White adipose tissue (WAT) plays a crucial role in systemic energy homeostasis. Adipocyte dysfunction, particularly in visceral fat, is linked to metabolic disorders. Short-term caloric excess leads to WAT expansion via hypertrophy and hyperplasia (neoadipogenesis). Chronic inflammation, however, impairs neoadipogenesis, contributing to metabolic dysfunction. The molecular mechanisms regulating VA-MSC plasticity under chronic inflammation remain largely unexplored. This study aimed to identify conserved molecular pathways controlling the adipogenic potential of visceral MSCs.

Previous research on adipogenic differentiation has largely focused on mouse embryonic fibroblasts and committed preadipocytes, which do not fully represent the multipotent nature of primary adipose MSCs. While the modulatory effects of pro-inflammatory cytokines on terminal adipogenic differentiation have been studied in various committed preadipocytes (e.g., 3T3-L1), their impact on the adipogenic potential of VA-MSCs remains largely unknown. The effects of long-term IFNγ exposure on JAK-STAT pathway activation, excluding STAT1, also needed further investigation. Similarly, the regulation and natural function of TGFβ signaling during VA-MSC differentiation remained unexplored, despite evidence of its role in inhibiting adipogenesis in mouse models. The potential for cross-regulation between IFNγ and TGFβ pathways during adipogenic inhibition under chronic inflammatory conditions had not been fully elucidated.
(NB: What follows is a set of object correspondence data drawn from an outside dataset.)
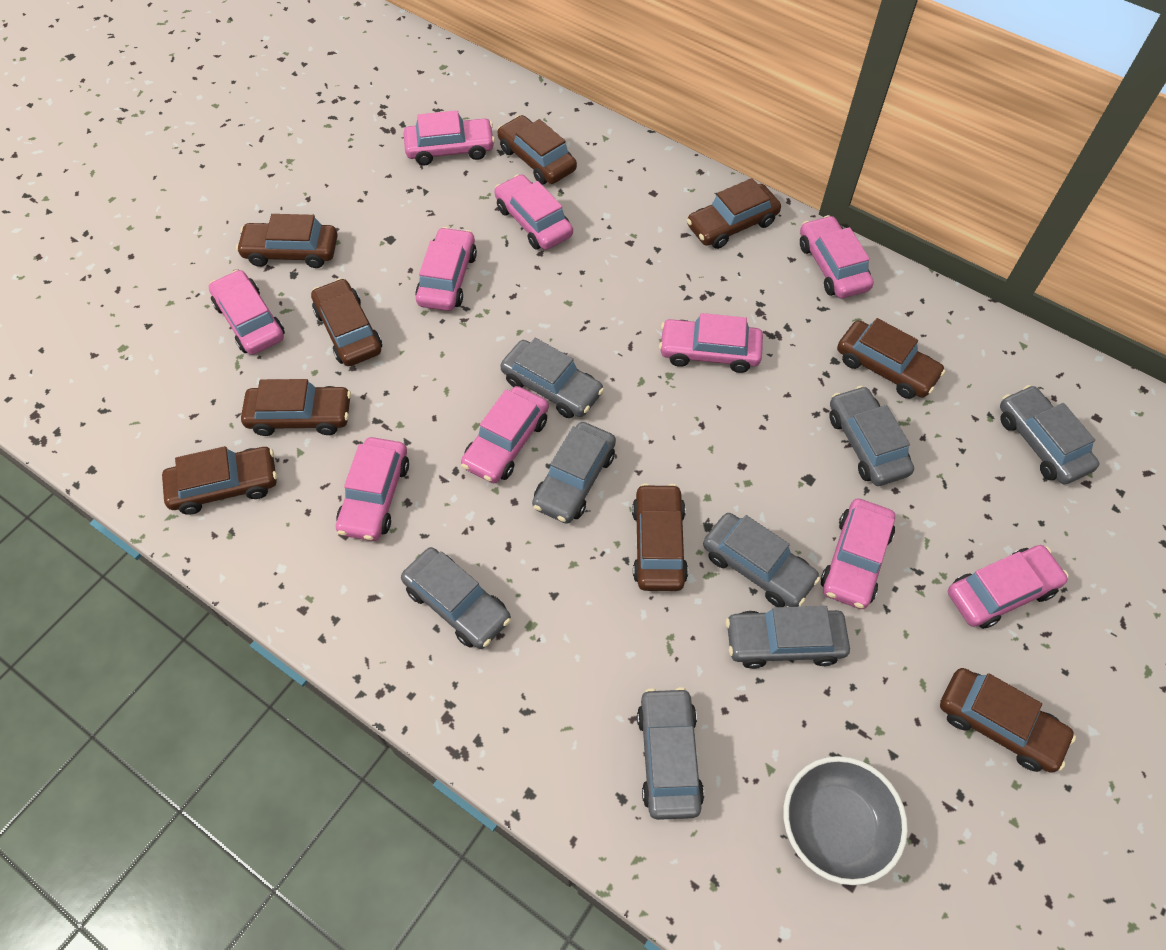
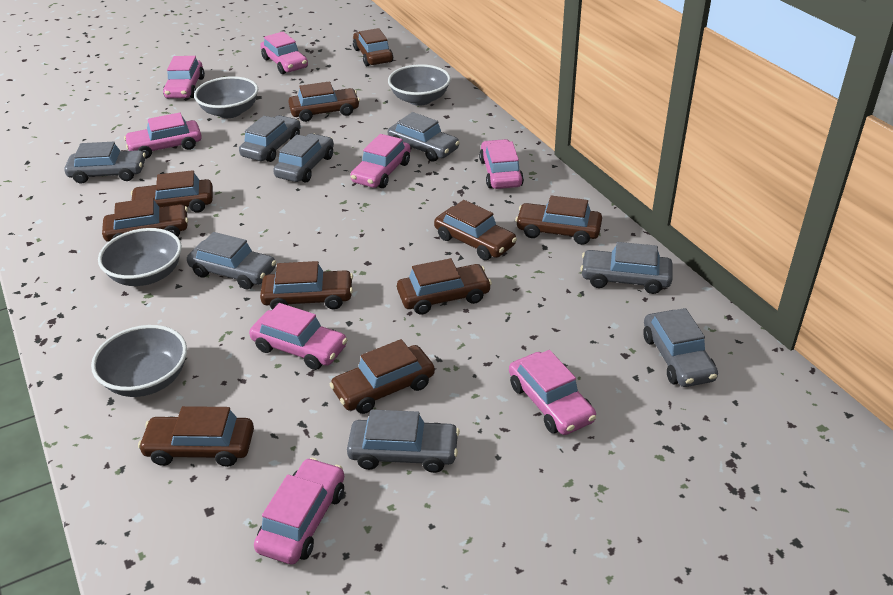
brown car: 9 -> 10
grey bowl: 1 -> 4
pink car: 10 -> 8

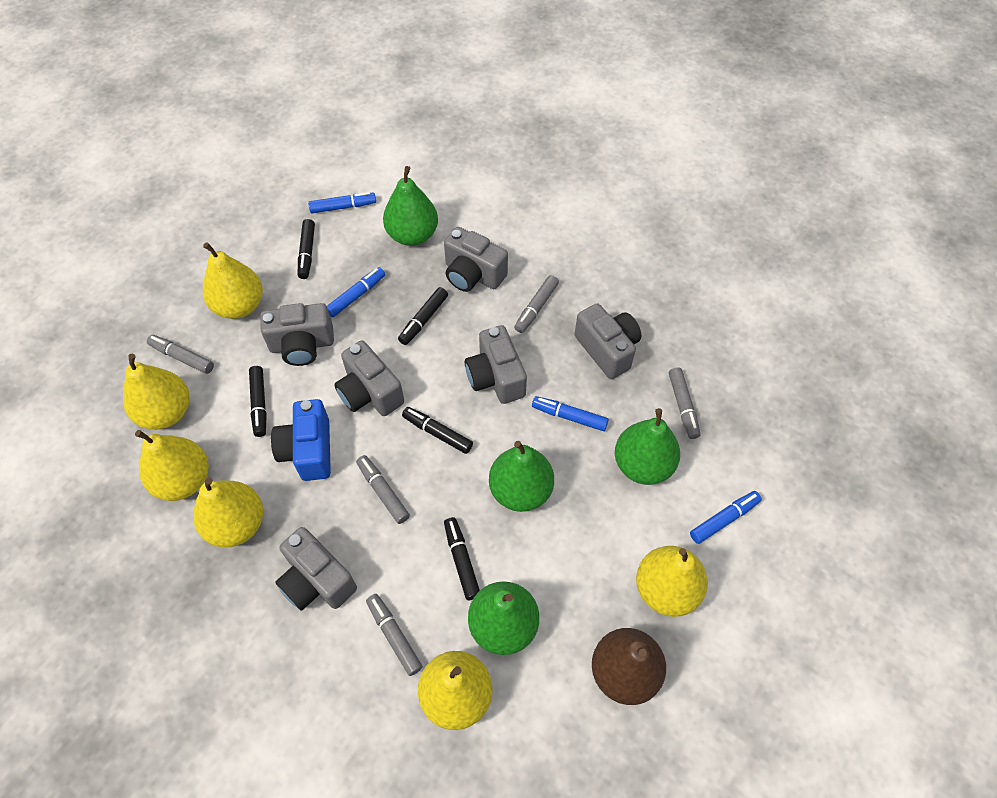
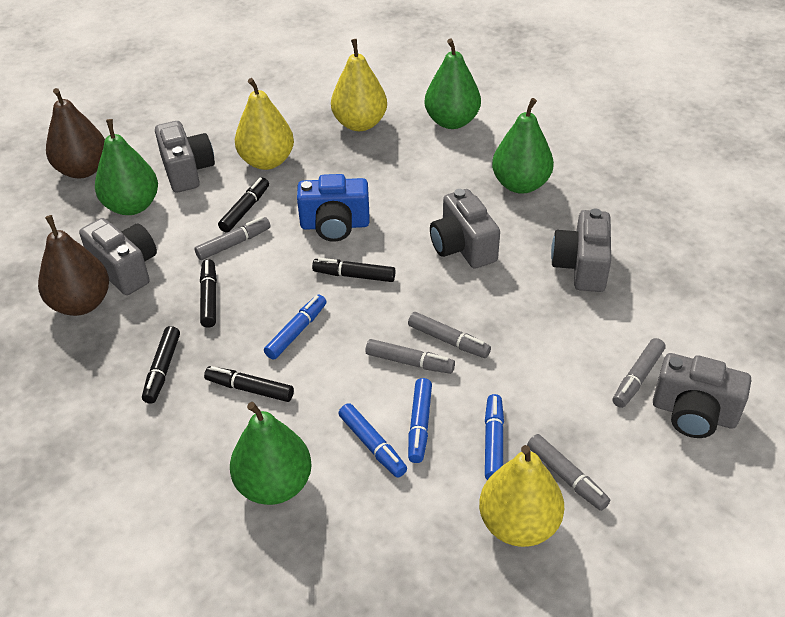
brown pear: 1 -> 2
grey camera: 6 -> 5
yellow pear: 6 -> 3

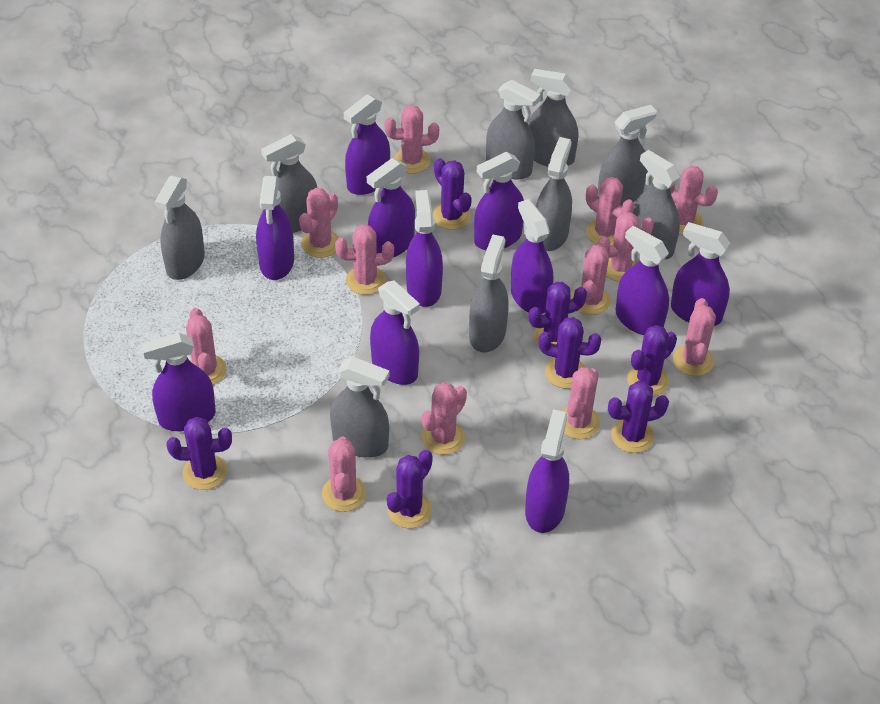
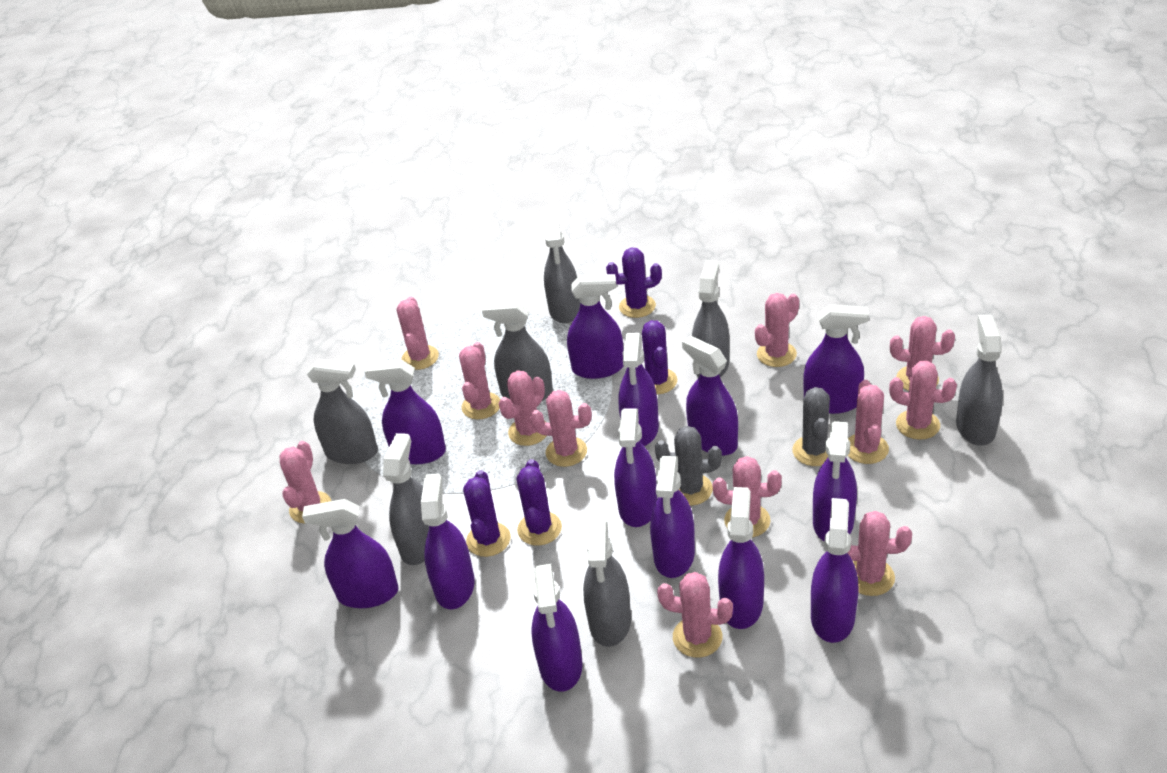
grey cactus: 0 -> 2
grey spray bottle: 9 -> 7
purple cactus: 7 -> 4
purple spray bottle: 11 -> 13

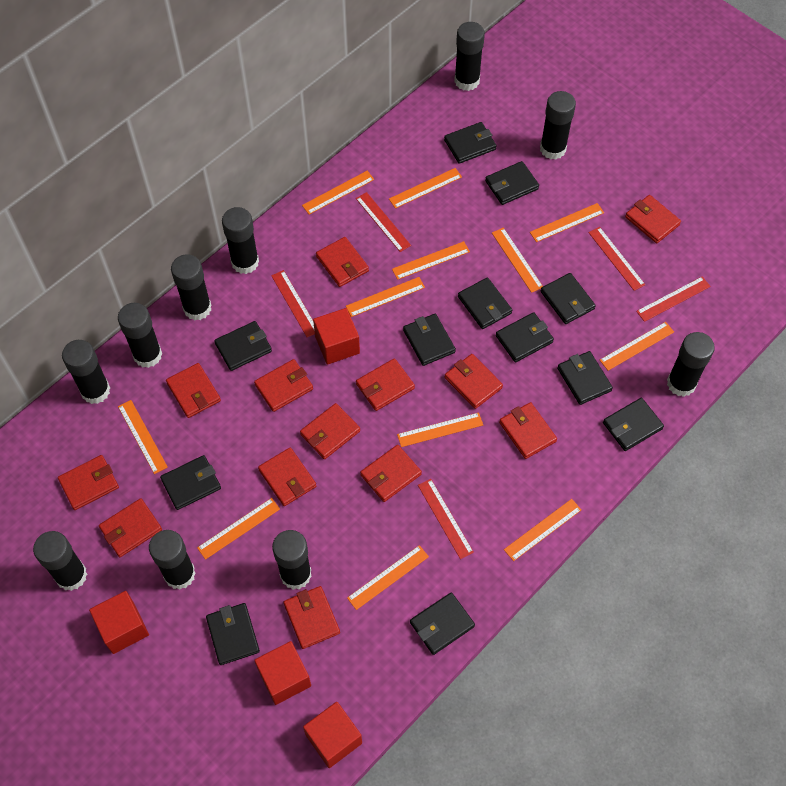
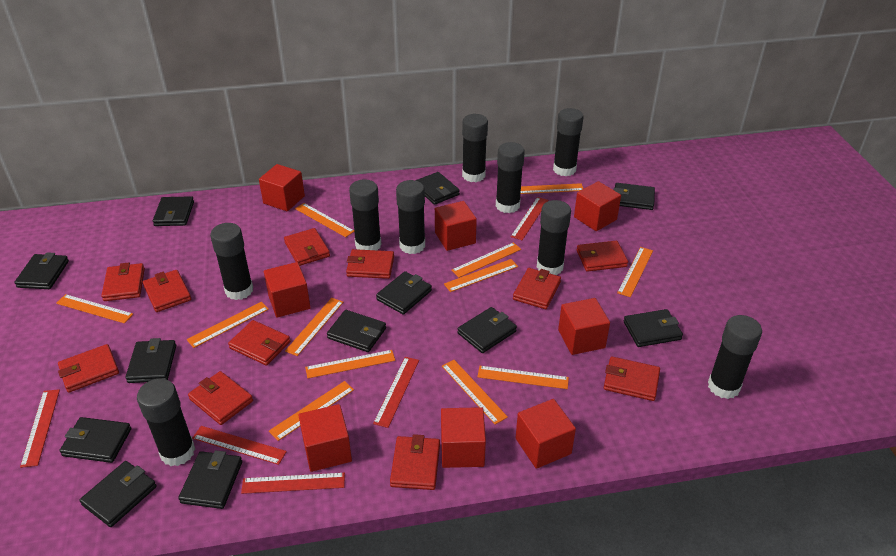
black glue stick: 10 -> 9
red cube: 4 -> 8
red wallet: 13 -> 11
Human and mouse VA-MSCs were isolated from visceral adipose tissue samples. An in vitro adipogenic differentiation screen was performed using 14 cytokines and growth factors to identify inhibitors of differentiation. The roles of IFNγ and TGFβ were investigated using various techniques including Oil Red staining, triglyceride assays, Western blotting, qRT-PCR, immunofluorescence, flow cytometry, co-immunoprecipitation, and siRNA knockdown. A chronic high-fat diet-fed murine model was used to study the in vivo effects of IFNγ signaling on visceral adipogenesis. Oral glucose tolerance tests (oGTT) and insulin secretion measurements were performed to assess systemic metabolic effects. Specific inhibitors for STAT proteins (STAT5i, fludarabine, stattic), JAK2 (ruxolitinib), and TGFβR1 kinase (galunisertib) were employed.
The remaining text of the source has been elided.